ÇİÇEK BAHÇESİ 2, BAŞLIK: LİMON TUZU


Herkese selamunaleyküm! Çiçek bahçesi formatımızda yeni yazılarla ve yeni yazarlarla karşınızdayız inşâAllah. Bu haftaki yayınımız çok güzel bir öykü. Sevgili Mimozaverosa'nın Limon Tuzu öyküsünü sizlerle buluşturmak büyük bir zevk bizim için. O zaman buyurun:

 LİMON TUZU

        İçimde adını bilmediğim yargıçları sinesinde saklayan büyük bir mahkeme salonu mevcut. Her gün saat gece yarısını gösterdiğinde ellerimi önümde birleştirip yargıçların bana verdiği cezaları dinliyorum. Cezalarım bazen o kadar ağır oluyor ki öbür günün gecesinde aynı döngüyü yaşamak dizlerimin bağını çözüyor. Gözlerim aniden doluyor, sırtımda sadece geceleri o korkunç yüzünü gösteren kambur, kaburgalarıma adını bilmediğim düşünceleri yüklüyor. Bu düşünceler yüzünden artık geceleri uyuyamaz hâle geliyorum. Uyusam bile uyanışlarım hep sancılı oluyor. Başıma zebanilerin üşüşmediği, mermerlerin hakkımda fısıldaşmadığı en önemlisi de perşembe günleri kendi cenaze namazımda arkadan koca sesli devin, “Hakkımı helal etmiyorum!” cümleleri ile uyanmadığım uykuları arıyorum artık. Yaşadığım bu olayların bana müstahak olduğunu biliyorum ve sancıların azalması için dua ediyorum. Zihnime inen tokmağın sesleri, kuyunun içindeki ejderha, yeşil tabutun arkasından avını bekleyen devle mücadele edemeyeceğimi kabulleniyorum. Zira kaburgalarımdaki çürükler artmaya, düşüncelerimdeki kurtlar çoğalmaya başladı. Ben artık toprağı yamacıma çağırmak istiyorum.

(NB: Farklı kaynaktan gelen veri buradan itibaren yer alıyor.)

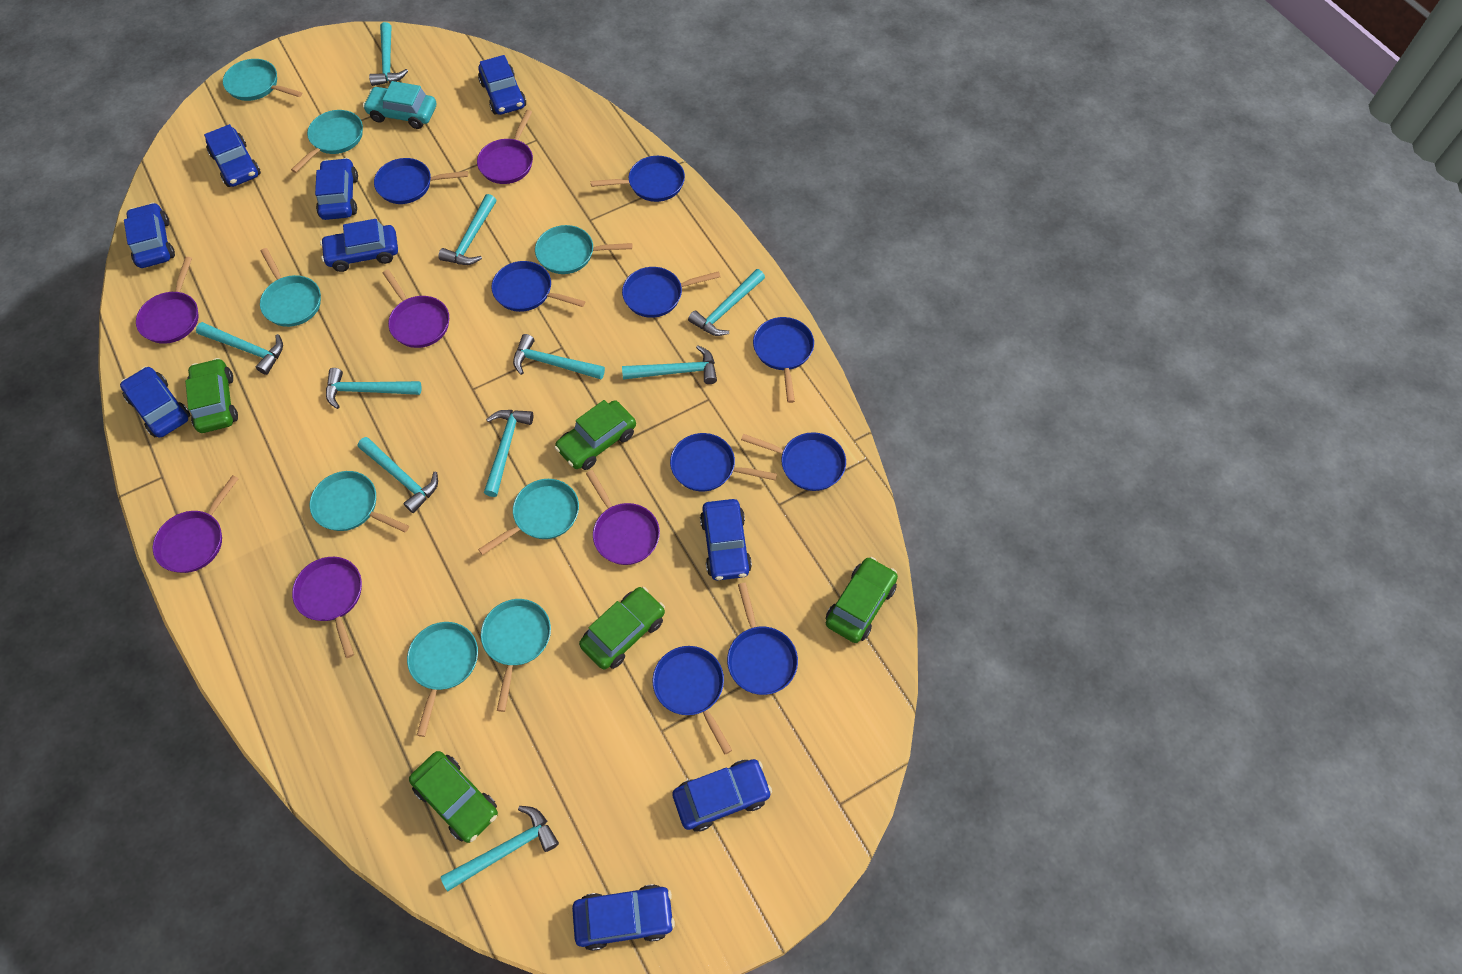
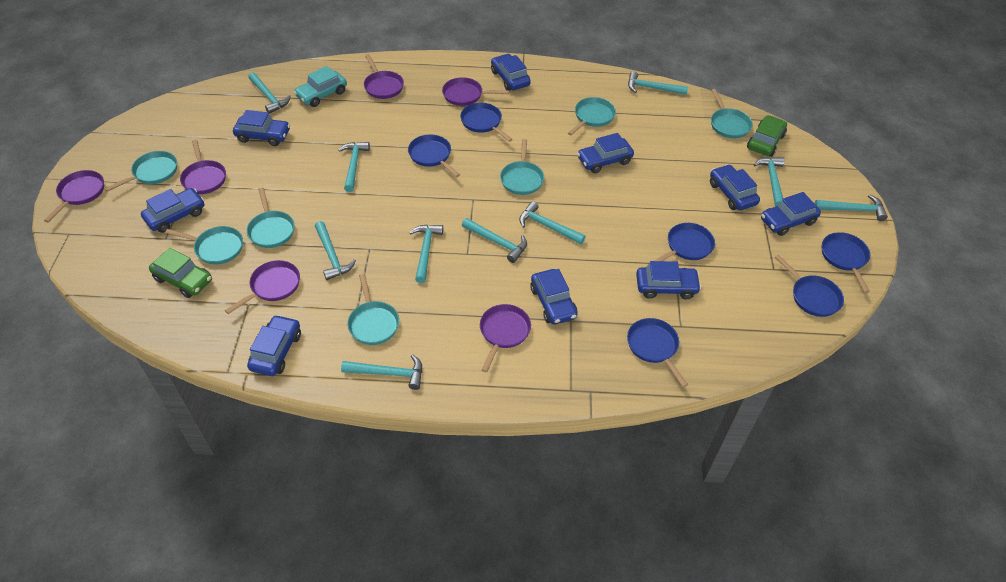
blue pan: 9 -> 6
green car: 5 -> 2
turquoise pan: 8 -> 7

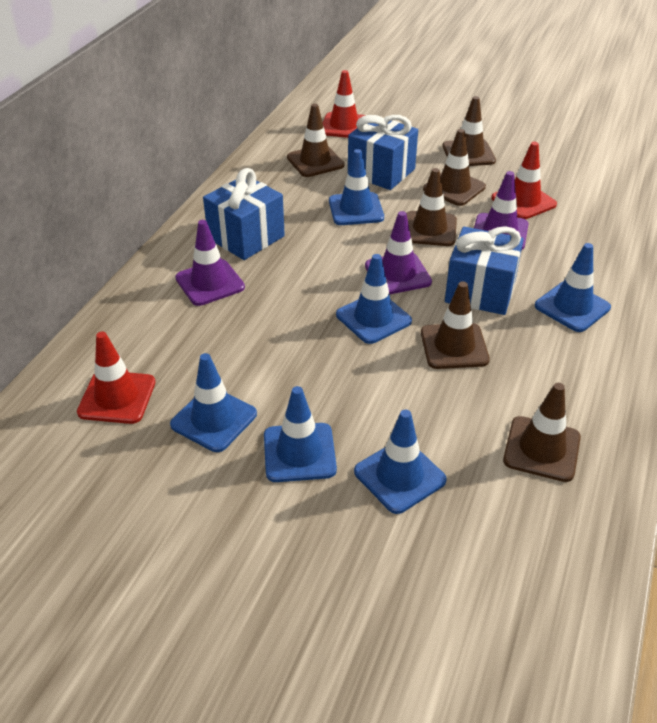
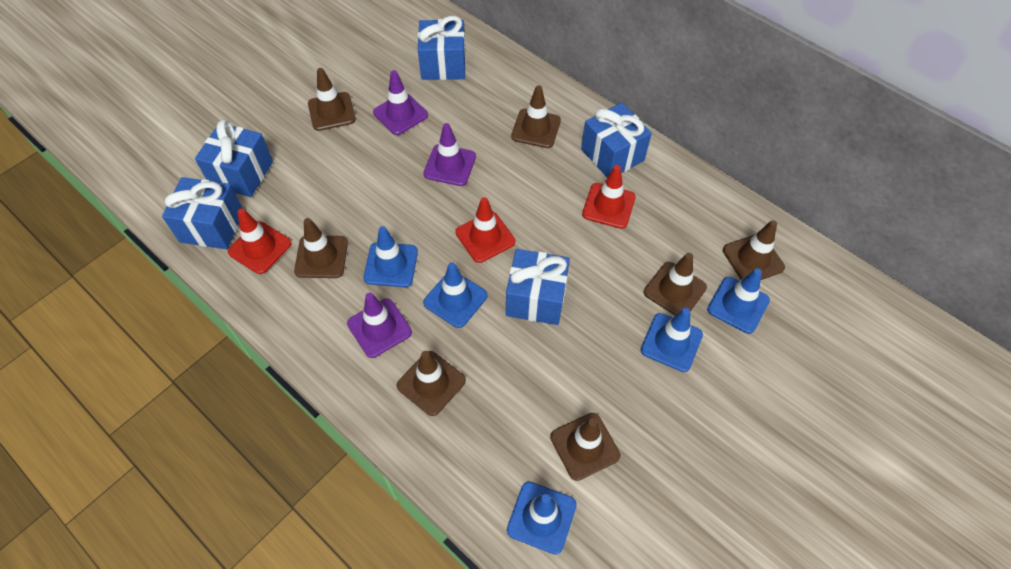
blue gift: 3 -> 5
blue traffic cone: 6 -> 5
brown traffic cone: 6 -> 7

 Düşüncelerim yüzünden adımlarım hızlanırken “Yavaş!” diye uyardı, iki gündür hasret kaldığım ses. “Acele etme, çevir gözlerini etrafa, iyice bak çam ağaçlarına, sürgülü kapının yanındaki çeşmeye, gökyüzüne, ileride minicik gözüken minarelere! Ben sana bu kadar hızlı yaşamayı mı gösterdim Atmaca?” Dudaklarımda oluşan gülümseme ile üstadımın dediklerini yaparak mezarlığa öyle giriyorum. Her adım atışımda tebessümüm yerini burukluğa bırakıyor. Zira insanların ardına bakmadan kaçtığı hakikat kapılarına gitmek, fani olduğumu bir kez daha yüzüme vuruyor. Ve bu durum sadece ruhumu değil yargıçları da memnun ediyor. Usulca dudaklarımı aralıyorum.

“Ey kabir halkı! Allah’ın selamı üzerinize olsun!”

Prangaların acısı azaldı. Dev inine, ejderha karanlığına saklandı. Böylelikle hocamın tam karşısındaki yerimi aldım. Kalbimin gümbürtüleri artarken toprak aşina olduğum gül kokusunu yanıma taşıyor dudaklarımın titrediğini hissediyorum. İki günde olsa gecikmiş olmanın pişmanlığı yakama yapışıyor, üstadımın anlayışlı bakışlarını görünce o pişmanlık ellerini yakamdan çekiyor ve ardına bakmadan uzaklaşıyor

“Hoş geldin evladım,” diyor üstadım.

“Hoş buldum hocam, nasılsınız?” diye soru yöneltiyorum.

“Hamdolsun.” O an üstadın üzerindeki hırka dikkatimi çekiyor. Genellikle hep açık renkli gömlekleriyle görmeye alıştığım için garipsiyorum. Hatırlamaya çalışıyorum geçen seferki sohbetimizde hırka var mıydı yoksa yok muydu diye, bir türlü çıkaramıyorum.

“Limon tuzu ne âlemde?” Üstadımın sorusuyla başımı öne eğiyorum.

“Bilmiyorum hocam, yine kuyunun yamacında olduğum için göremiyorum limon tuzunu,” dedikten hemen sonra bakışlarımı kaçırıyorum. O an kireçleri kanatlarımda hissediyorum. Üstadımın diğerleri gibi kızmasını, sesinin yükselmesini, sitemini bekliyorum.

“Atmaca, göremiyor musun yoksa görmek mi istemiyorsun evladım?”

“Hocam...”

“Kanadı kireçlerle kaplanmış Atmaca’yı ancak limon tuzuyla diriltebilirsin! O kuyu seni yenmeden sen kuyuyu en güçlü silahın olan dirilişle yenebilirsin!”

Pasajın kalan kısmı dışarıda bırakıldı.